Procura alla Sasi I sindaci: fondati i nostri dubbi

27 Gennaio 2018

LANCIANO. «Gli accertamenti della Procura sul concorso bandito dalla Sasi dimostrano che le nostre preoccupazioni erano corrette. Speriamo non si blocchi il servizio ai cittadini». Giuseppe Finamore,...

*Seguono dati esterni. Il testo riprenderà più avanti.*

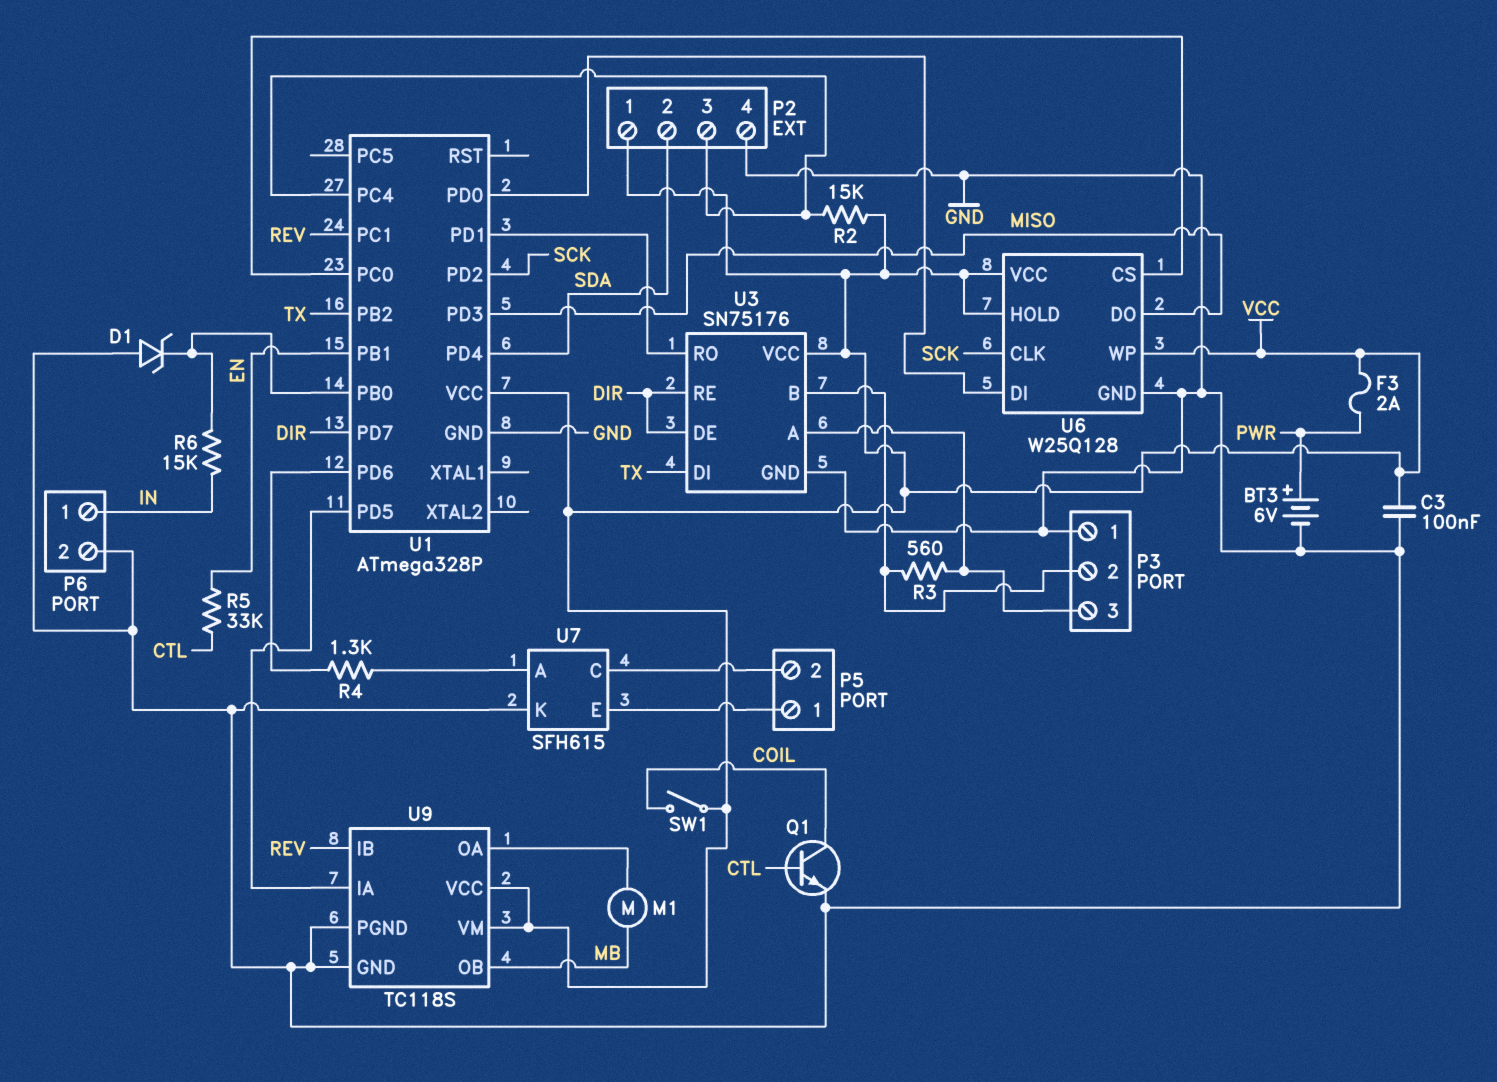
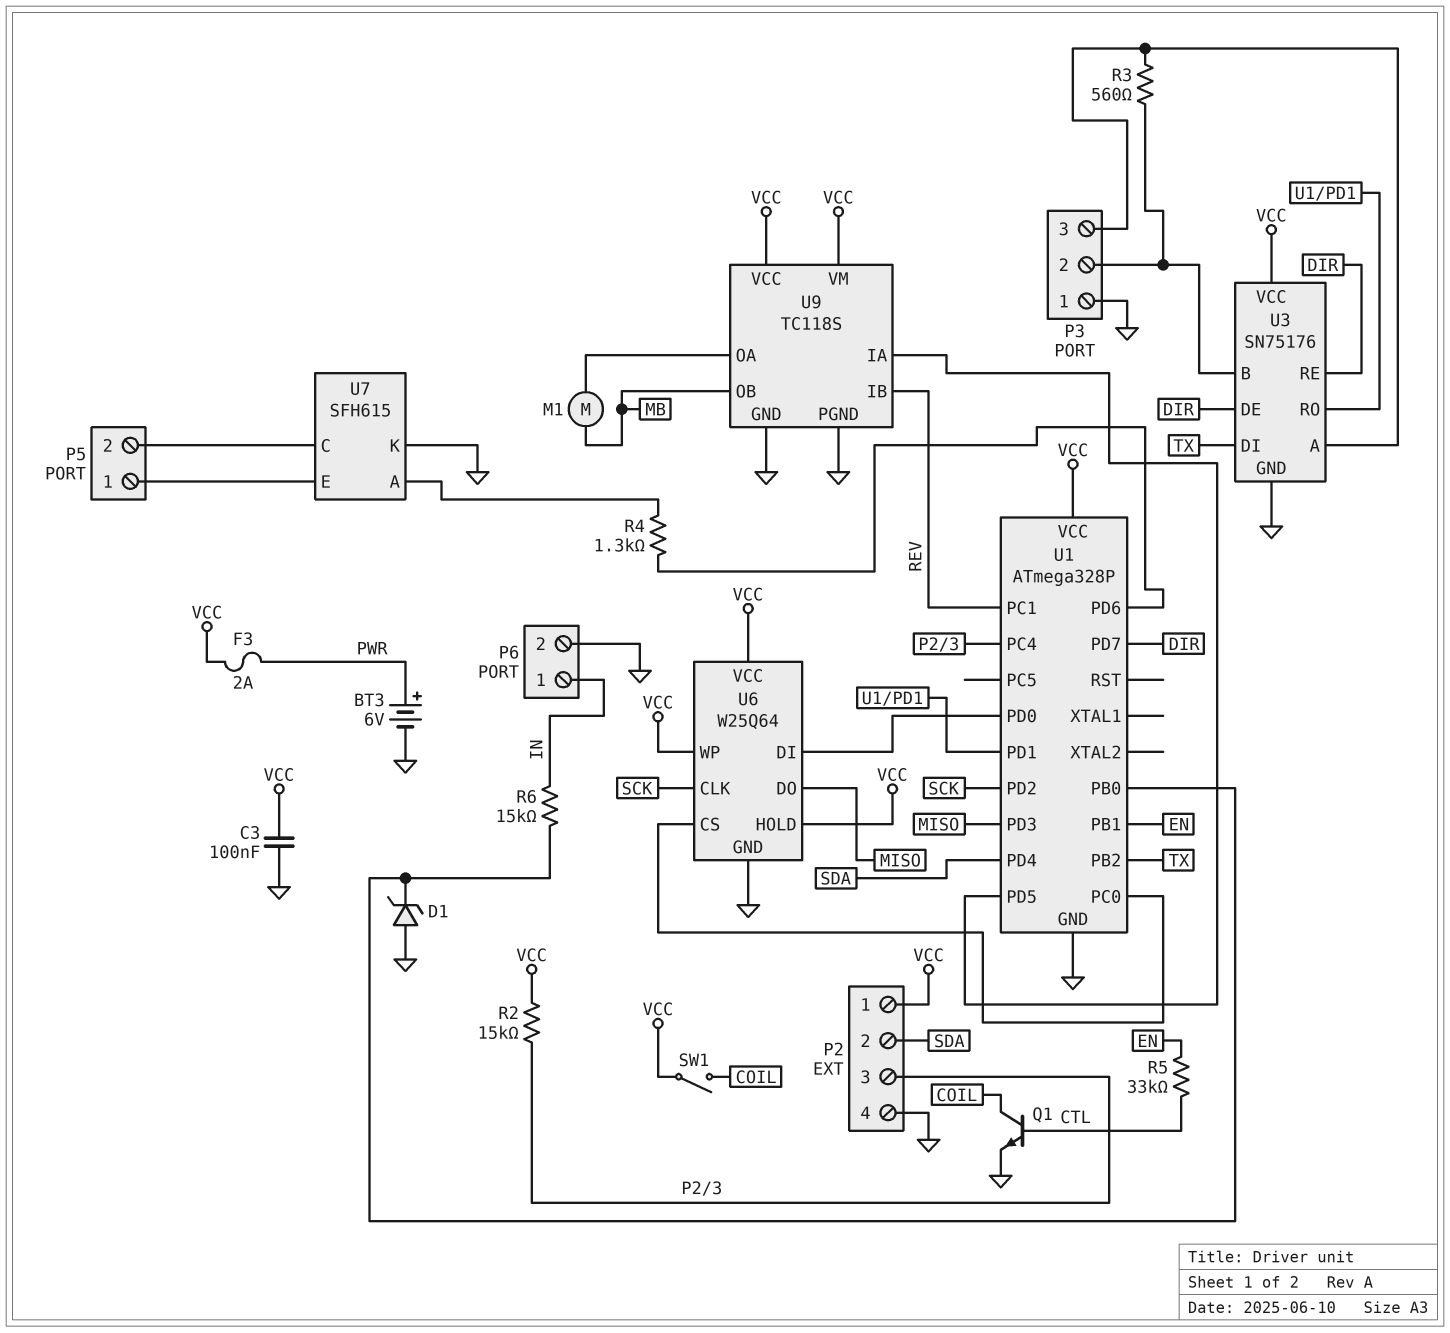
U6: W25Q128 -> W25Q64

LANCIANO. «Gli accertamenti della Procura sul concorso bandito dalla Sasi dimostrano che le nostre preoccupazioni erano corrette. Speriamo non si blocchi il servizio ai cittadini». Giuseppe Finamore, sindaco di Villa Santa Maria, commenta così l’indagine della magistratura frentana sul bando Sasi. Gli agenti della polizia della pg si sono recati giovedì mattina negli uffici della società che gestisce il servizio idrico, in contrada Follani, per acquisire documenti sul concorso e parlare con il presidente Gianfranco Basterebbe e la vice Paola Tosti, che non erano in sede. Torneranno nei prossimi giorni per avere i fascicoli e capire se alla luce della riforma Madia, che fino al 30 giugno 2018 blocca le assunzioni a tempo indeterminato nelle partecipate, il bando è legittimo. Bando che ha portato a ricorsi, di persone escluse pur avendo i requisiti, sia al Tar di Pescara che alla Procura. «Io e altri sette sindaci», dice Finamore, «avevamo chiesto alla società di annullare il bando per non arrivare ad una paralisi dell’attività. Non siamo entrati nel merito ma avevamo rilevato problemi, parlato del decreto attuativo e dei rischi di ricorsi che potevano causare disservizi ai cittadini. L’intervento della magistratura dice che le nostre preoccupazioni erano giuste e che rischiamo di restare senza interinali e senza possibili vincitori di concorso con problemi nel servizio idrico e danni ai cittadini. Era quello che volevamo evitare». (t.d.r.)